DW and I were pretty comfortable living on our w*rking salaries. I mimicked our future income to match the past income. We "scrimped" by on $85k net after taxes, provided we both continue to live past 70, our pensions and SS will provide $120k, without the rental income. If we didn't have that available, I answered in the poll that we had 24 years saved up. Yes, fat FIRE, we saved because DW thought I'd get killed at w*rk in a coal mine. I didn't, so we reap. Thank the dear Lord!
 
Maybe some pensioners wouldn't care, but I have always tracked the heck out of the data. I knew precisely how much I had on the day I retired and a very good idea what my expenses would be. The ratio was 25x, not counting the value of my house. It's more now, because the pensions and SS have been paying the expenses.

+1

I was a little over 26x for portfolio/spend, but that ignores SS which was 15 years out when I pulled the Megacorp plug. My spend plan was about 37x of my post-SS projection. So I guess my number was something like (15x26 + 25x37) / 40 = 33x. I never thought about it mathematically that way. Interesting.
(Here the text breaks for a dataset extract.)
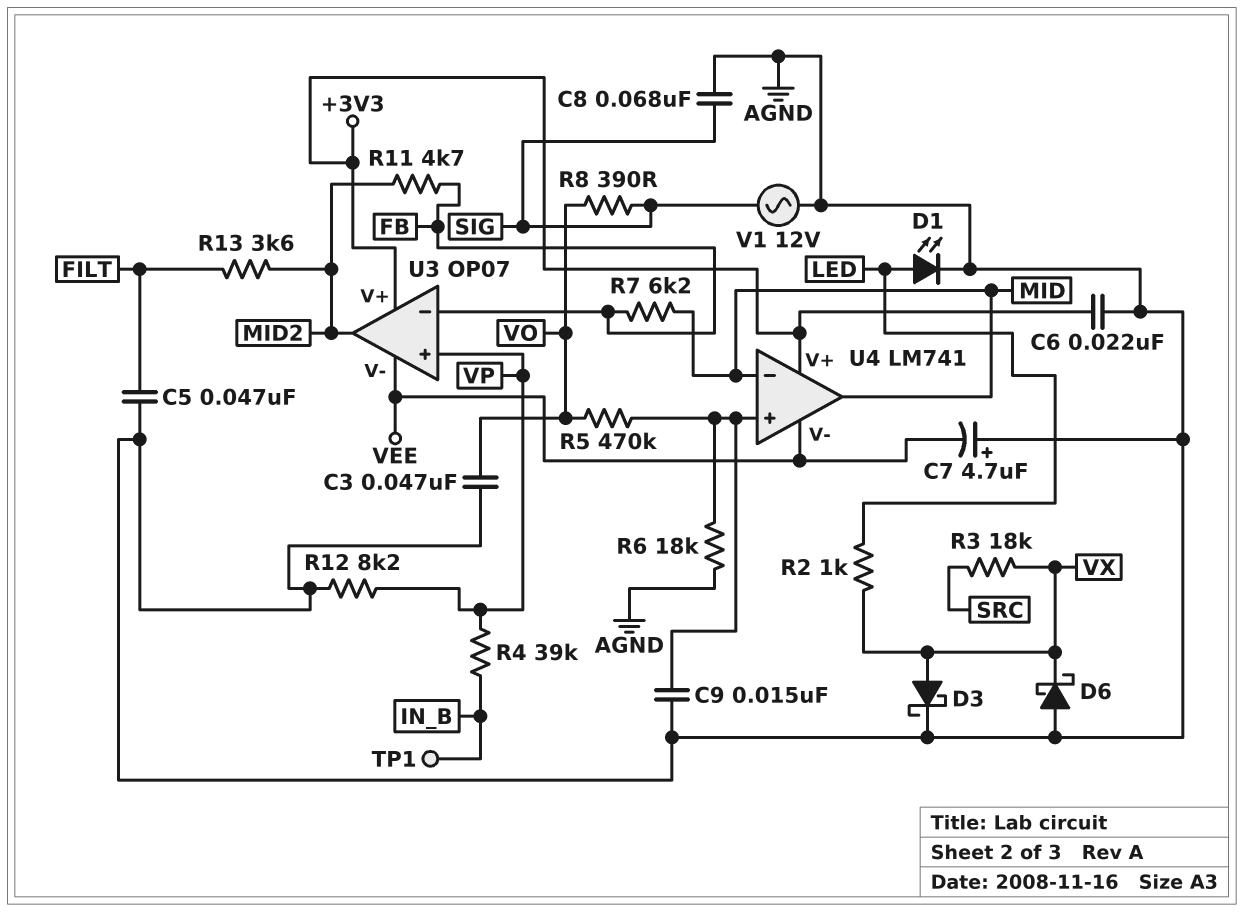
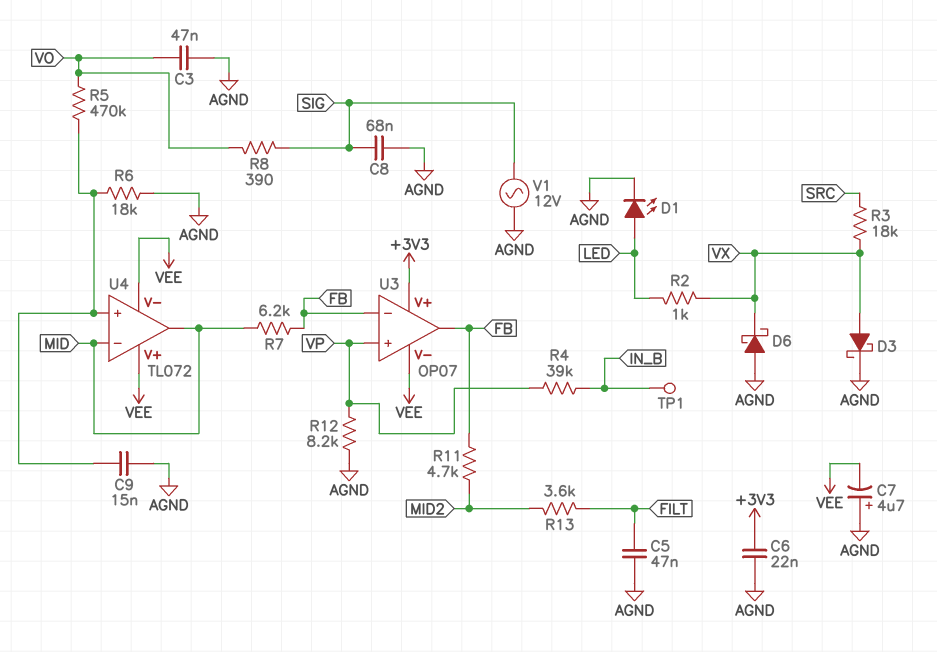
U3 pin out: MID2 -> FB
U4: LM741 -> TL072
U4 pin V+: +3V3 -> VEE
Also the poll is (like many here) structured poorly by lumping the historical and commonly applied 25x/4% rule with everything from an aggressive 4.76% WR to a very conservative 3.33% WR. What's the point of these super wide ranges? Everything in the top two categories is grossly conservative, and everything in the bottom two is grossly aggressive - for living off a portfolio. If you are not living off a portfolio in ER the question is rather meaningless.
 
I voted for 10 years or less because this is covered by cash I have. The remaining part is invested and I realize it can drop to 0 at any time. Although even cash is not a safe heaven anymore but I hope it will last for a while.
 
+1

I was a little over 26x for portfolio/spend, but that ignores SS which was 15 years out when I pulled the Megacorp plug. My spend plan was about 37x of my post-SS projection. So I guess my number was something like (15x26 + 25x37) / 40 = 33x. I never thought about it mathematically that way. Interesting.

Also the poll is (like many here) structured poorly by lumping the historical and commonly applied 25x/4% rule with everything from an aggressive 4.76% WR to a very conservative 3.33% WR. What's the point of these super wide ranges? Everything in the top two categories is grossly conservative, and everything in the bottom two is grossly aggressive - for living off a portfolio. If you are not living off a portfolio in ER the question is rather meaningless.
No one is forcing you to answer or post. Like many polls on here, take them for what they are worth, but complaining solves nothing.